This is a guest post by Sofia Leung.
Attending the 2016 ARL Fall Forum, “Libraries and Archives as Agents of Social Justice,” as the recipient of the Julia C. Blixrud Scholarship was a true honor. Many people whom I respect and admire, including Julia’s husband, Keith Russell, have told me not only of Julia’s many accomplishments and contributions to our profession, but also of the force of her personality and the generosity of her spirit. I feel very fortunate to be able to represent the memory of such a well-loved and dynamic figure as Julia. Thank you to everyone who helped make this scholarship available, especially Julia herself, for being an inspiration to those of us just beginning our careers in librarianship.
To kick off the day, Chris Bourg, director of the MIT Libraries and chair of the ARL Diversity and Inclusion Committee, set the stage for openness and authenticity by stating, “Libraries are not now, nor have they ever been, neutral.” Although this shouldn’t be a radical or new idea (read Todd Honma’s mind-blowing article from 2005 “Trippin’ Over the Color Line: The Invisibility of Race in Library and Information Studies” for more on this), I think many librarians and administrators still struggle with this as a statement of fact and what this actually means. However, I don’t think we can answer the following questions that the Fall Forum posed without accepting that truth and holding ourselves accountable to it:
- What does it take to build diverse and inclusive library environments that contribute to social justice?
- What intercultural competencies should librarians and information professionals develop to ensure organizational equity?
- What steps can be taken to make certain that collections, records, cultural heritage materials, and research are diverse and inclusive?
This year’s Julia C. Blixrud Memorial Lecturer, Ajay Nair, senior vice president and dean of campus life at Emory University, gave an excellent, compelling talk that focused on what it might mean to be your authentic self and how to create inclusive spaces that allow students to be their authentic selves. Ajay opened his lecture with a piece of Emmanuel Ortiz’s powerful poem, “A Moment of Silence, Before I Start This Poem”:
And still you want a moment of silence for your dead?

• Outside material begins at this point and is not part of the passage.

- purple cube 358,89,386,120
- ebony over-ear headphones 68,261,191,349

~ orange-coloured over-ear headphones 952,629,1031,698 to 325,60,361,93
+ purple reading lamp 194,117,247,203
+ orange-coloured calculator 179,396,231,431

We could give you lifetimes of empty:
The unmarked graves
The lost languages
The uprooted trees and histories
The dead stares on the faces of nameless children
Before I start this poem we could be silent forever
Or just long enough to hunger,
For the dust to bury us
And you would still ask us
For more of our silence.
These words resonate very strongly with me because people of color in every situation are told (both subtly and blatantly) to keep silent about their experiences of physical and emotional violence. There are few spaces where white people are held accountable for their words and actions; instead, as people of color, we are asked repeatedly to swallow our pain and suffering, or when we decide to speak about that pain, white folks decide how and when that pain matters to them. We see this on all of our campuses, but whether or not we choose to recognize this is happening is another question. For example, recently, on the University of Kansas campus, a transgender woman of color was verbally assaulted by a car full of frat boys while she was walking to work in the evening. Individual units on campus expressed support and solidarity with the student who was attacked, but no official action was taken against those young men nor was the problematic culture surrounding fraternities addressed whatsoever. What message does that send to those fraternity brothers?

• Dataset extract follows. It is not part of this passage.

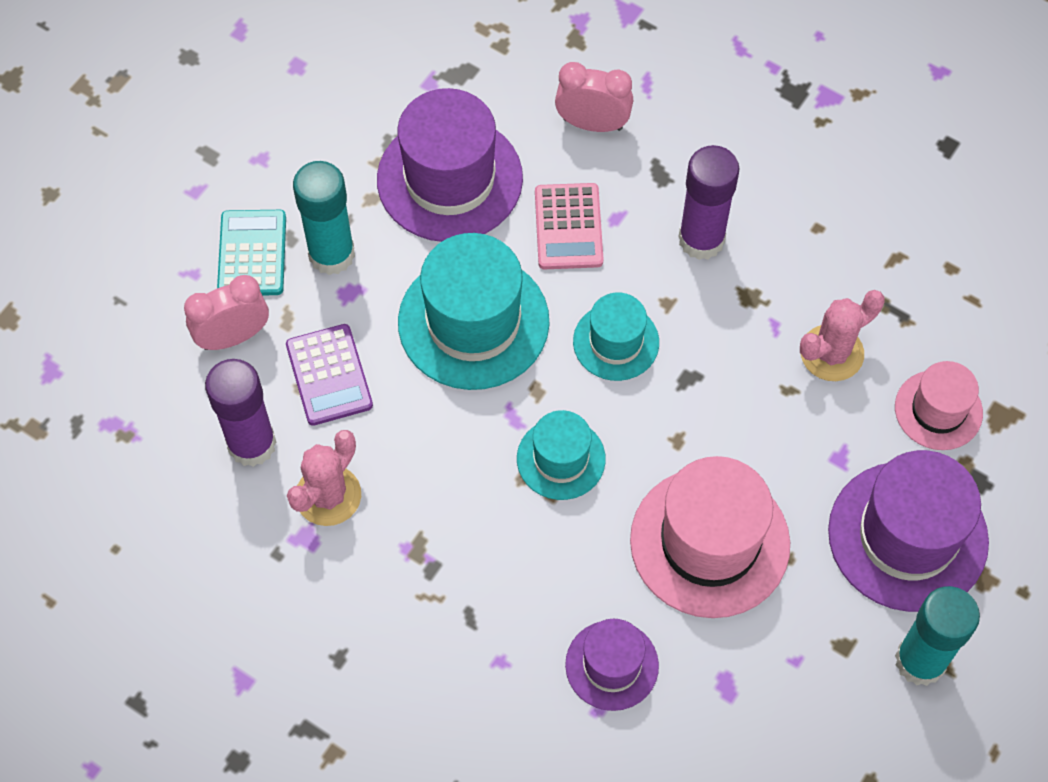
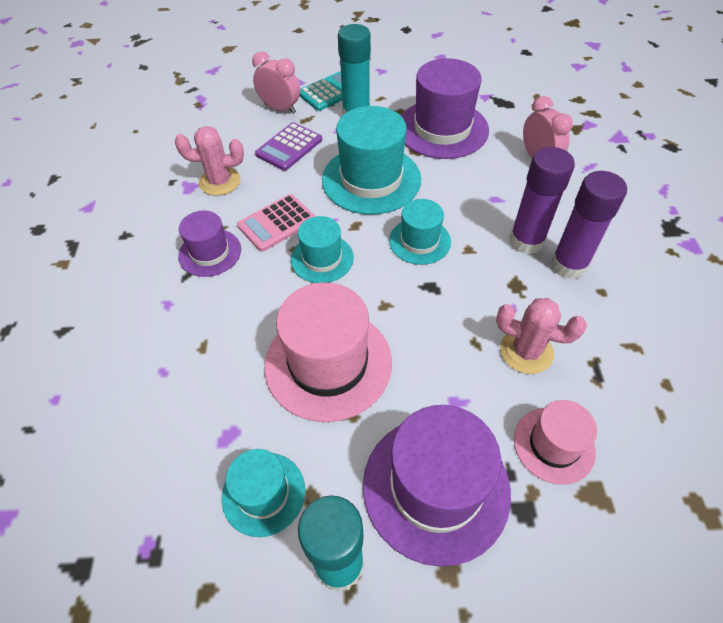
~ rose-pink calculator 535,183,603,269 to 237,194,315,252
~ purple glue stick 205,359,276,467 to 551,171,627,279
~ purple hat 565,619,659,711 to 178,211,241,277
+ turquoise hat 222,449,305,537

Ajay asked all of us to shift our perspective of multiculturalism, in which we include diverse cultures in a community but don’t encourage the crossing of cultural boundaries, to a framework of polyculturalism, in which we create spaces where students who have been continuously marginalized can become empowered in the larger community. This is one of the reasons I became a librarian—to lift up those who have been pushed down again and again. To me, that means making space for all students to be their authentic selves. In practice, this is a difficult thing to accomplish. The other fantastic speaker for the day, Alden Habacon, the senior advisor of intercultural understanding at the University of British Columbia, shared a really great insight about newcomers to US companies: 90% of the responsibility is on the newcomers to adapt to the company and only 10% is on the company. If we carry that over to our academic institutions, or any institution, I would argue that the same holds true. What are we asking our students to do in order to “succeed” in our institutions? What are we asking our staff to do in order to be “successful”? Who determines what that success looks like? And who determines how we evaluate that success? How do we create a polycultural environment on campus?

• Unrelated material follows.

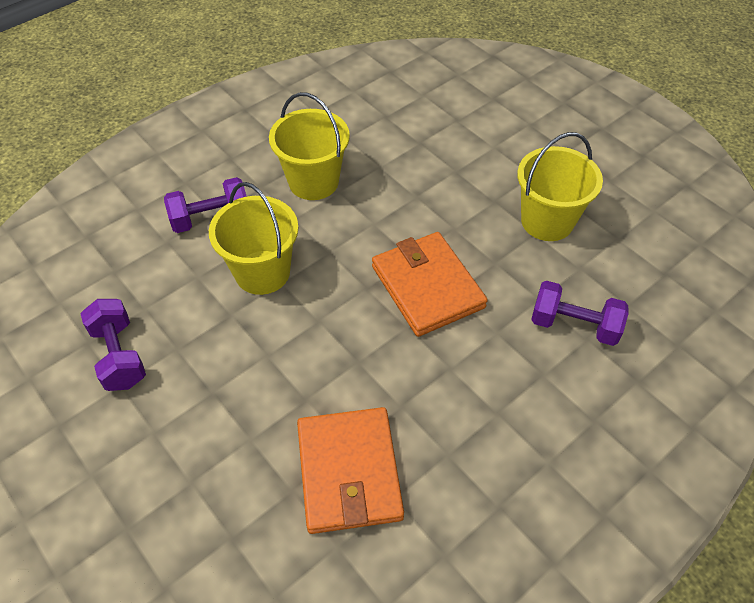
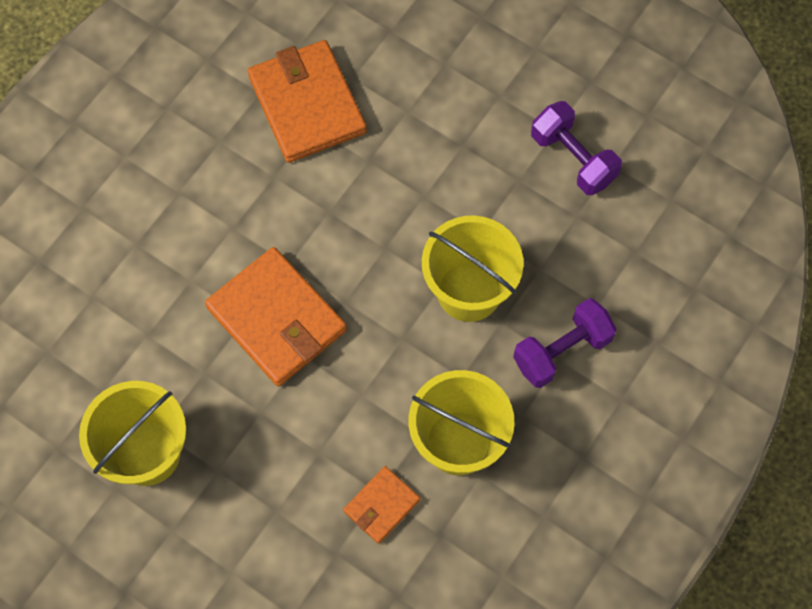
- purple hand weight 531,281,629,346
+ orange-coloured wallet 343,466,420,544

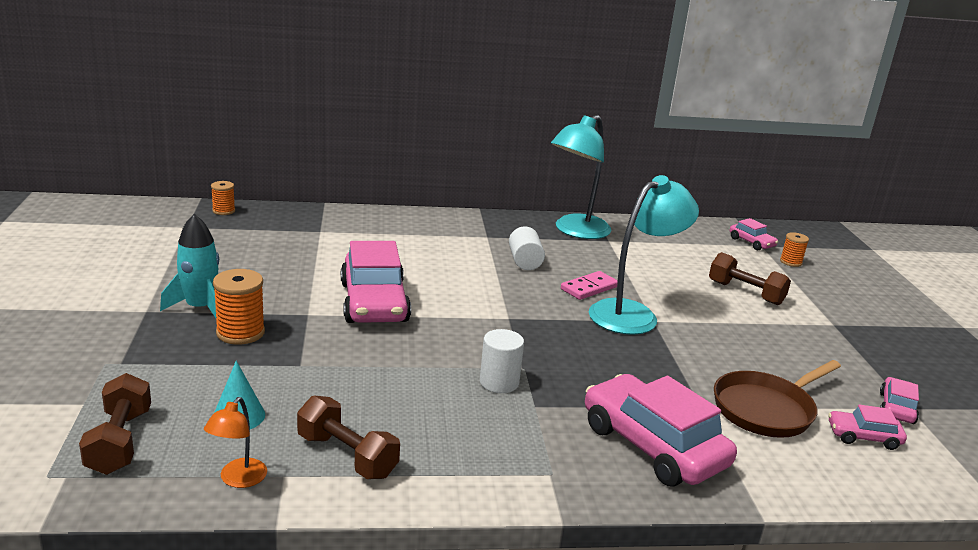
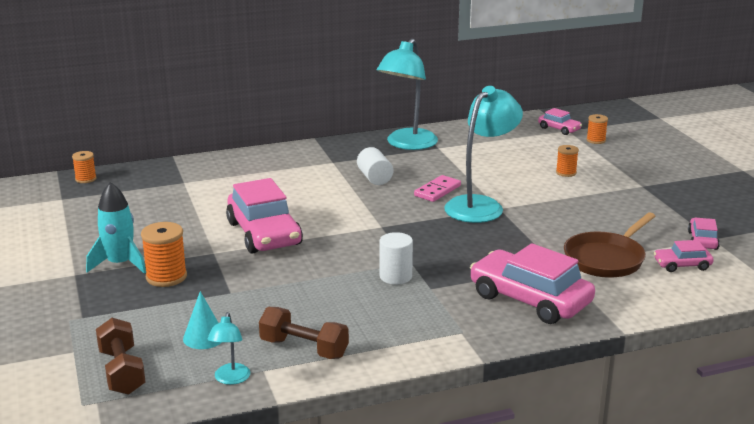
~ russet hand weight 709,252,791,305 to orange-coloured bobbin 556,145,579,177
~ orange-coloured reading lamp 204,397,267,488 to turquoise reading lamp 207,312,250,385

Ajay touched on this when he asked us to struggle intellectually with our own cultural beliefs and really think about why we think the way we do. Throughout the day, it felt as though the focus was on making sure our students felt safe and welcome on our campuses, which was great. But, we never discussed the frontline staff, like me, who are the ones who interact with students most, and what we would need to help our students feel as though they belong. One of Alden’s most useful tools was the diversity change curve (PDF), which illustrates the eight stages of developing an intercultural mind-set. The second stage is awareness, which Alden said most people think is higher up on the curve than that. For me, this really highlighted the fact that most of us are still trying to break free of the structural and internal systems of oppression that restrict even our recognition of the fact that something is wrong—that in fact, our libraries are not neutral and that by continuing the way we always have is hurting our staff and our students.
Before we can even answer the questions the Fall Forum posed, library administrators need to ask themselves, one another, and their staff (and then actively listen to those answers):
- Do library staff feel as though they can be their authentic selves at work?
- Do librarians of color feel as though their experiences are valued equally to those of white librarians?
- Who is held accountable when librarians of color are not retained?
I wish everyone could have heard Ajay and Alden speak, but if you weren’t able to attend, I highly recommend reading through the Storify roundup of #arlforum16 tweets for more highlights. Thanks so much for having me, ARL!